Capítulo 133

Valentina enfoca con la linterna el escritorio de monseñor Ballestra. Una luz roja parpadea bajo unos papeles. Aparta un montón de hojas y encuentra un contestador automático; la pantalla indica que hay dos mensajes grabados. El primero, a la 1:02 de la madrugada; el segundo, a las cinco y media, correspondiente a una llamada hecha desde allí a los Archivos. Valentina siente que la ansiedad la invade. Ballestra, despertado a media noche, debió de tardar en responder y por eso el contestador saltó antes de que descolgara. Falta averiguar por qué el contestador grabó también la llamada saliente de las cinco y media de la mañana. Seguramente a causa de un error en la manipulación del aparato. A no ser que el anciano archivista tuviera la costumbre de grabar todas sus conversaciones. Para volver a escucharlas o para anotar una cita después de haber colgado. O bien porque quizá desconfiaba de algo.

Valentina descuelga el teléfono y marca el número de la comisaría central. Un funcionario contesta.

—Diga…

Valentina sonríe al oír que el contestador se conecta automáticamente para grabar la conversación.

—Inspectora Graziano. ¿Algún mensaje?

—No, inspectora, pero el comisario Pazzi quiere que lo llame urgentemente.
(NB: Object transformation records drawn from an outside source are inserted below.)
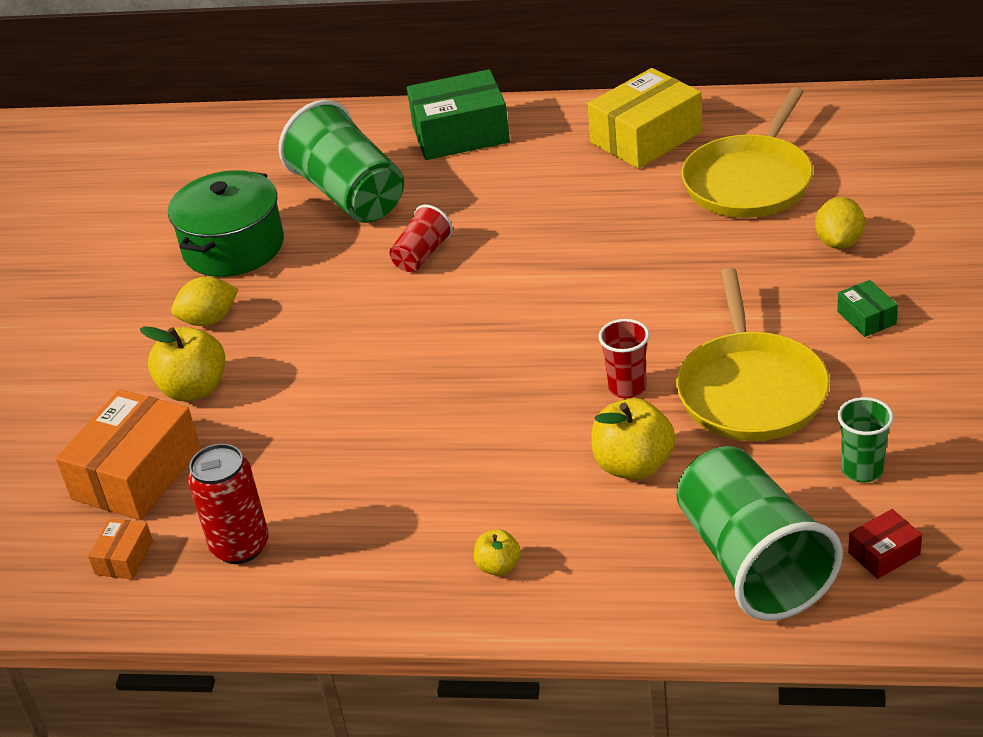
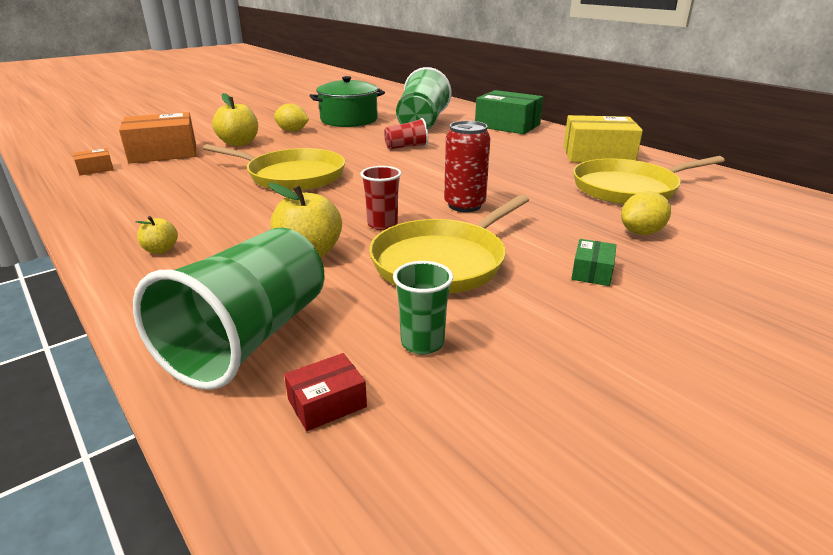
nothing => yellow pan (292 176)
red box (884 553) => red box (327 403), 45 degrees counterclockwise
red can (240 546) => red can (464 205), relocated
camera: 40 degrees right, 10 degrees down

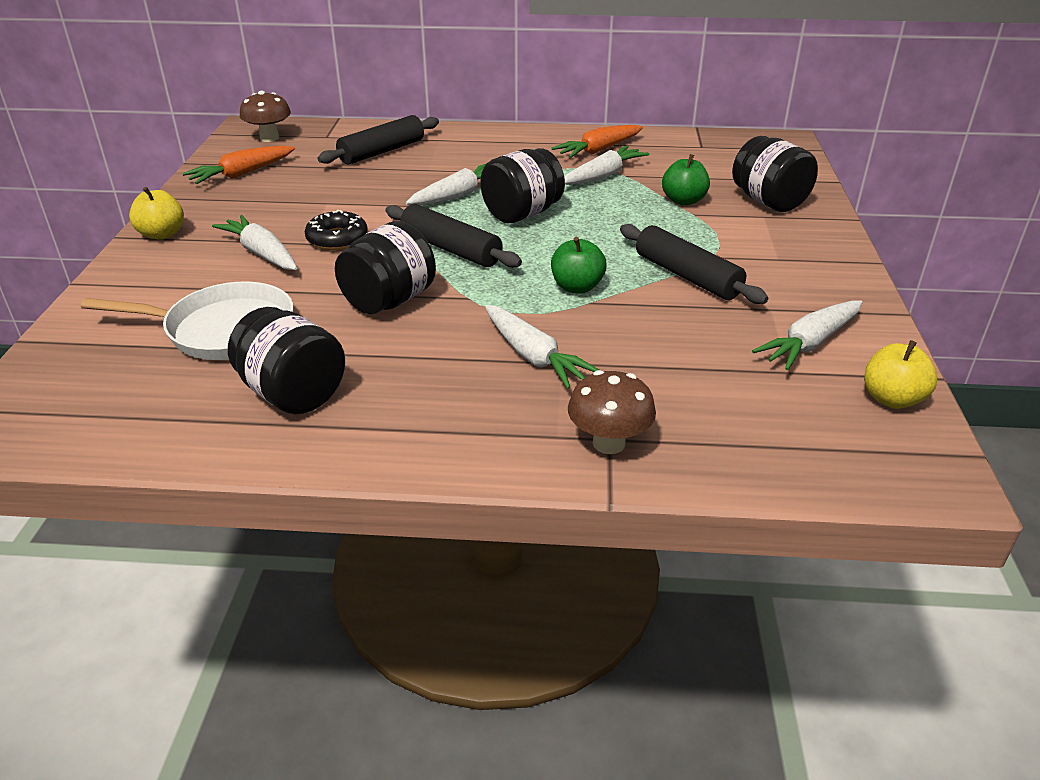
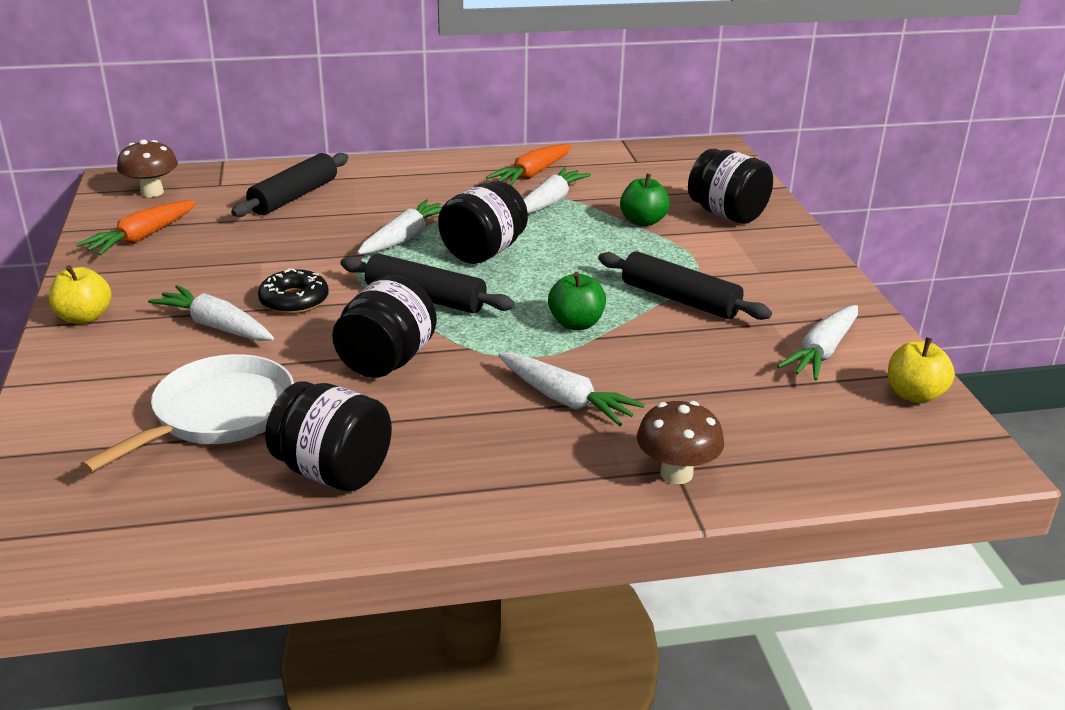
white pan (222 330) => white pan (217 415), 45 degrees counterclockwise
camera: 15 degrees left, 5 degrees down

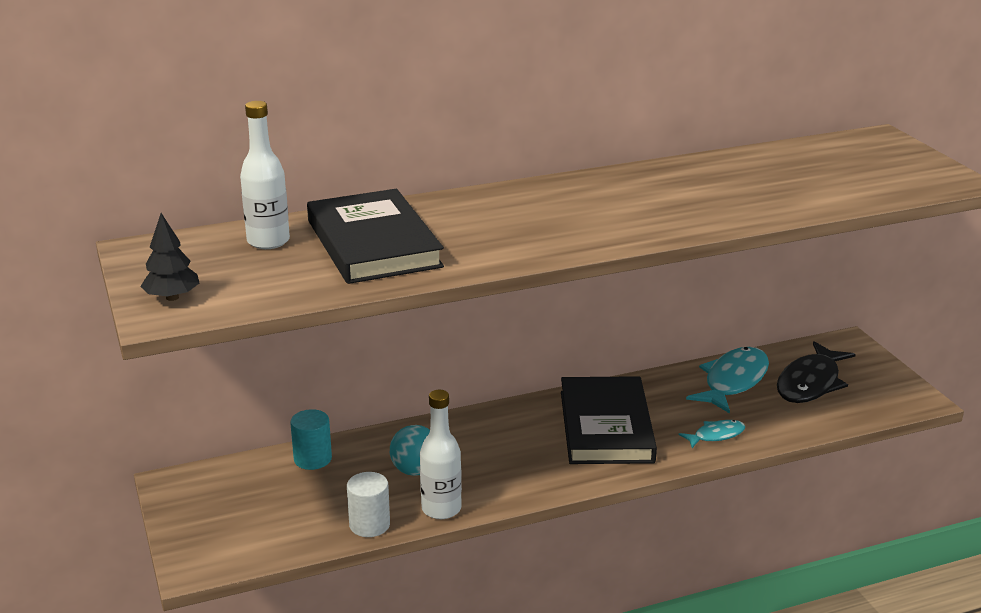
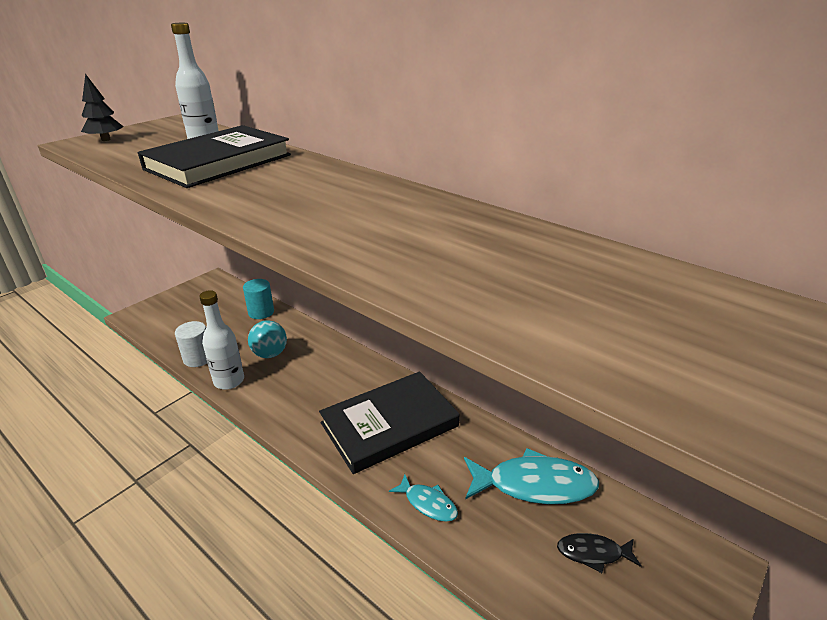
black fish (810 383) => black fish (593 553), x0.53
camera: 60 degrees right, 5 degrees up

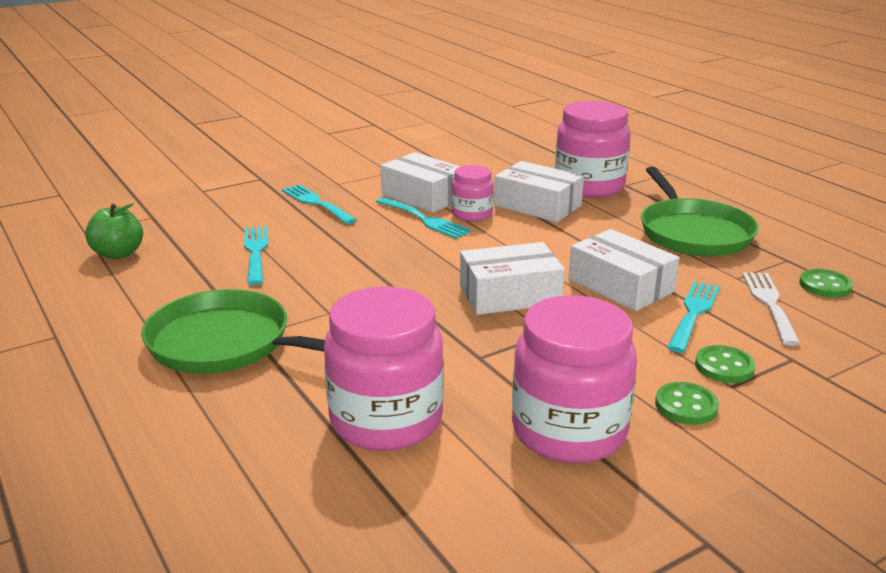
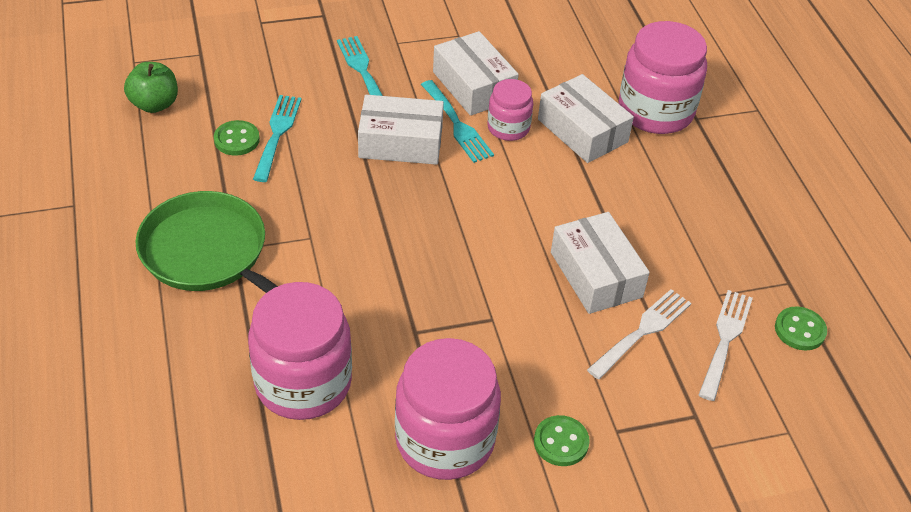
green button (724 366) => green button (237 140), relocated
white box (510 295) => white box (400 142), relocated
turquoise fork (693 313) => white fork (642 331)
green pan (693 232) => nothing
camera: 15 degrees right, 20 degrees up

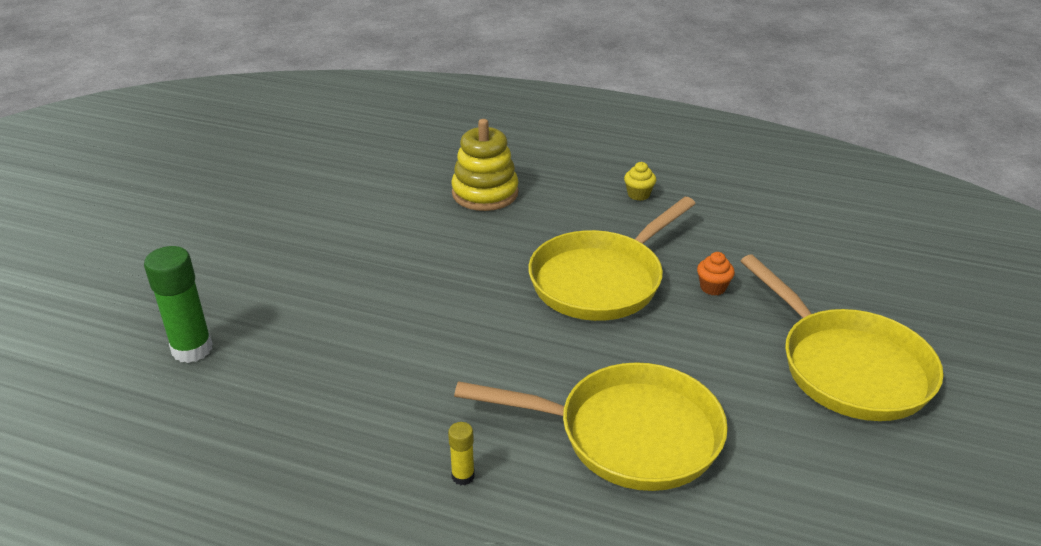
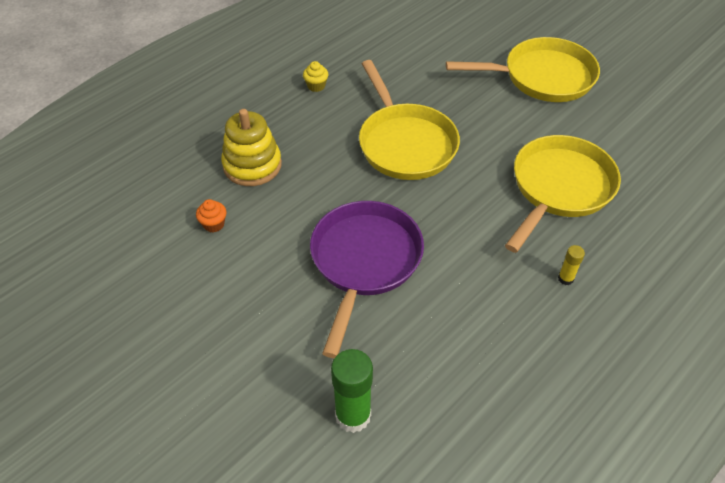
orange cupcake (713 287) => orange cupcake (214 224), relocated
nothing => purple pan (364 262)
camera: 65 degrees left, 15 degrees up

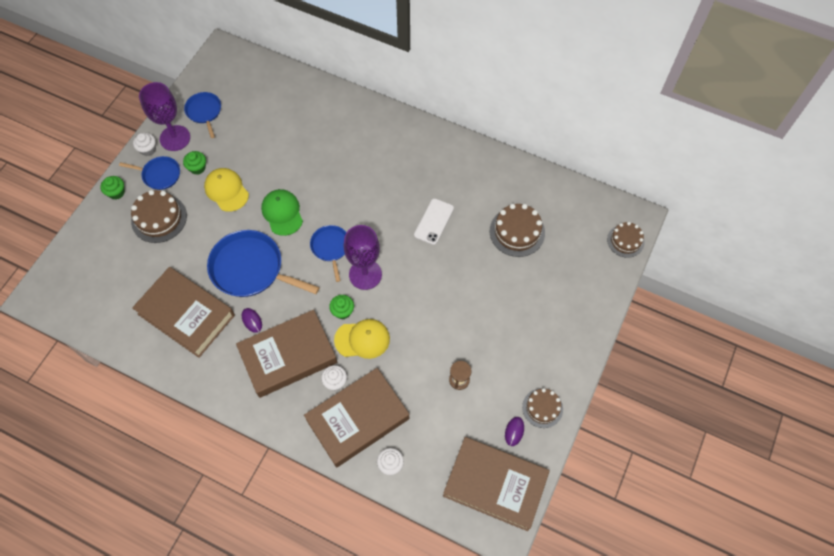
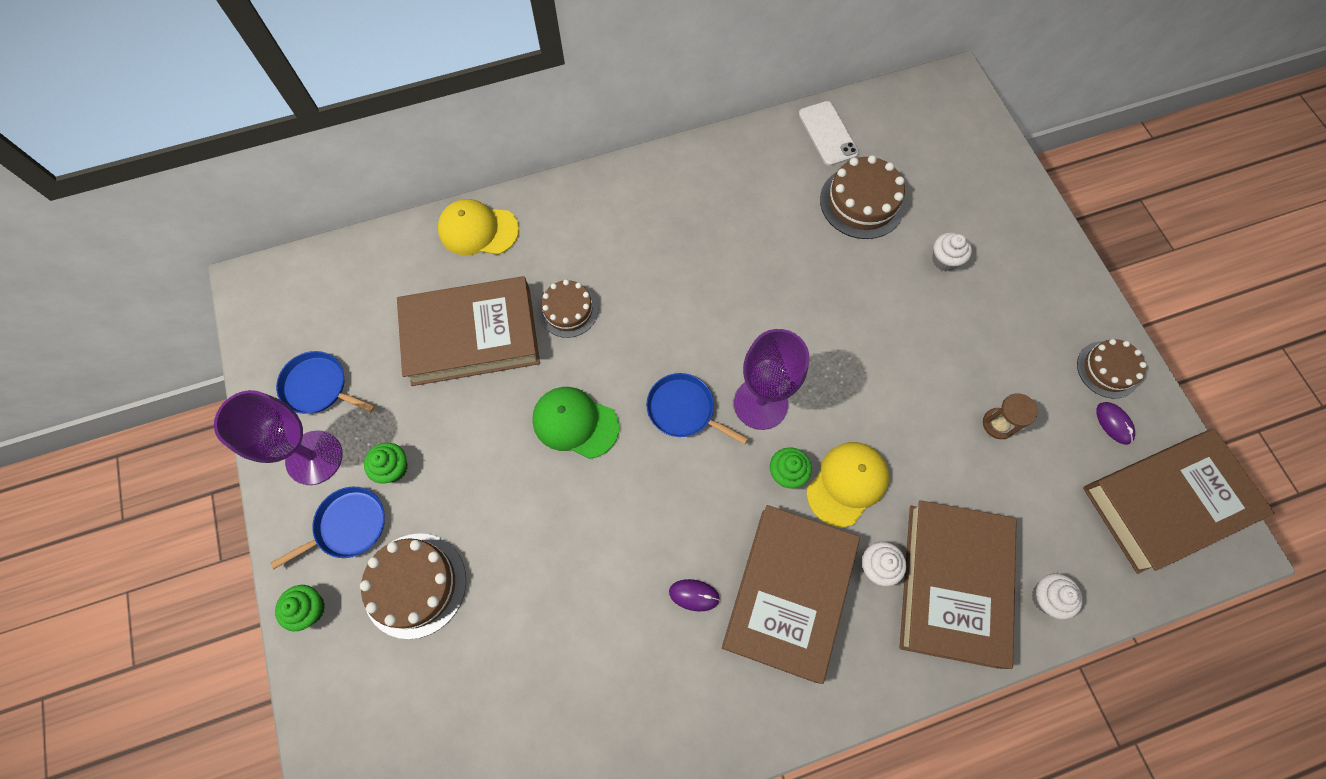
brown book (186 314) => brown book (472 336), relocated
yellow cap (226 190) => yellow cap (478 230), relocated
brown cake (625 241) => brown cake (568 310), relocated
white phone (434 221) => white phone (828 134), relocated
white cupcake (148 149) => white cupcake (944 259), relocated
blue pan (250 269) => nothing
camera: 45 degrees left, 5 degrees up

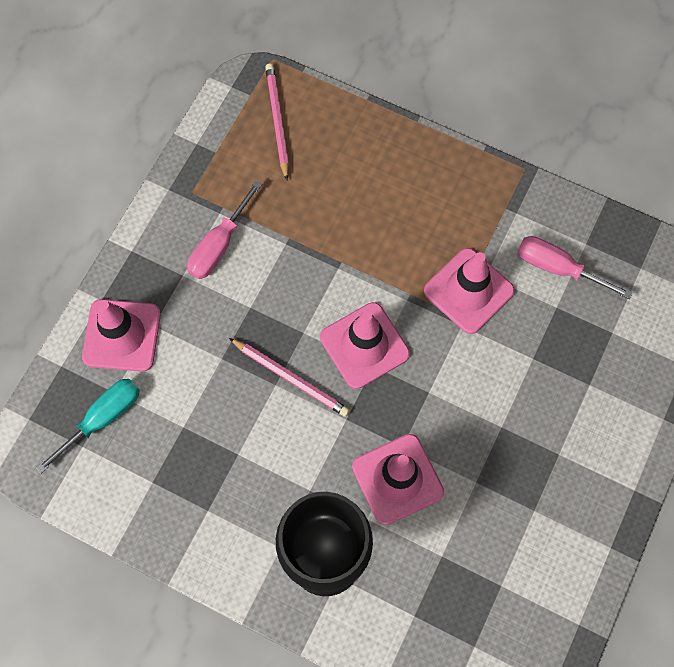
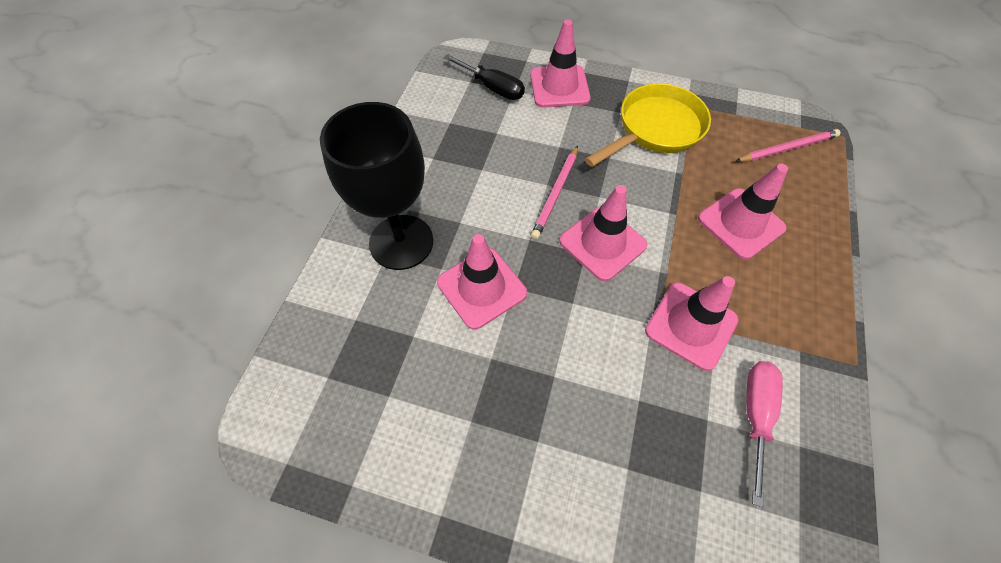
turquoise screwdriver (102 419) => black screwdriver (492 88)
pink screwdriver (219 245) => yellow pan (655 129)
nothing => pink traffic cone (740 223)
camera: 80 degrees right, 10 degrees down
Valentina cuelga. La pantalla del contestador indica ahora tres mensajes grabados. Borra el suyo y pulsa la tecla de lectura para reproducir el mensaje de la una de la madrugada, procedente de Denver. Una serie de bips. La voz metálica del archivista suena en el aparato.

La inspectora sigue la conversación hasta que la voz de Carzo se pierde entre los chisporroteos. Después, con los ojos cerrados, se queda un momento escuchando los latidos de su corazón. Si lo que acaba de oír no es fruto de su imaginación, el caso acaba de pasar de un simple crimen a un complot orquestado en el seno del Vaticano. Un billete de ida para el puesto de comisaría. O para el depósito de cadáveres.

La joven examina la telecopiadora. Con un poco de suerte, el archivista no sabía que los fax modernos conservan en la memoria los últimos mensajes recibidos. Valentina pulsa la tecla de reimpresión. De la impresora sale una hoja que la inspectora retira de la bandeja. Bingo. Siete citas correspondientes a siete manuscritos que hay que desplazar en la sala de los Archivos. Se guarda la lista en el bolsillo y pulsa otra tecla para pasar a la grabación automática de la llamada saliente de las cinco y media. El contestador se pone en marcha.

Un tono en el vacío. Un ruido de respiración en el aparato entre tono y tono. Fugazmente. Valentina espera que la voz que va a oír sea la de Ballestra; después recuerda su cadáver torturado bajo los flashes de los forenses en la basílica. Un último tono. Alguien descuelga.

—Archivos del Vaticano, dígame.

Valentina se sobresalta. El mismo acento suizo cortante como un cuchillo y la misma voz que le había respondido cuando ella había pulsado la tecla «bis» del teléfono. La voz del desconocido de las cinco y media de la mañana dice:

—Hecho.

Un silencio.

—¿Quién está al aparato?

—Yo.

—¿Usted?

—Sí.

—¿Desde dónde me llama?

—Desde su habitación.

—¿Se ha vuelto loco? Cuelgue inmediatamente y borre todas las huellas de su paso. ¿Ha encontrado la lista de citas?

—Estoy buscándola.

—Encuéntrela, por el amor de Dios, y váyase antes de que lo descubran.

Un clic. La voz de los Archivos ha colgado. Valentina saborea la deliciosa sensación de vértigo que se apodera de ella. Ballestra había caído en una trampa, pero antes había descubierto algo que firmaba su sentencia de muerte. Falta descubrir qué era ese algo. Para ello, tendrá que aventurarse en los Archivos del Vaticano.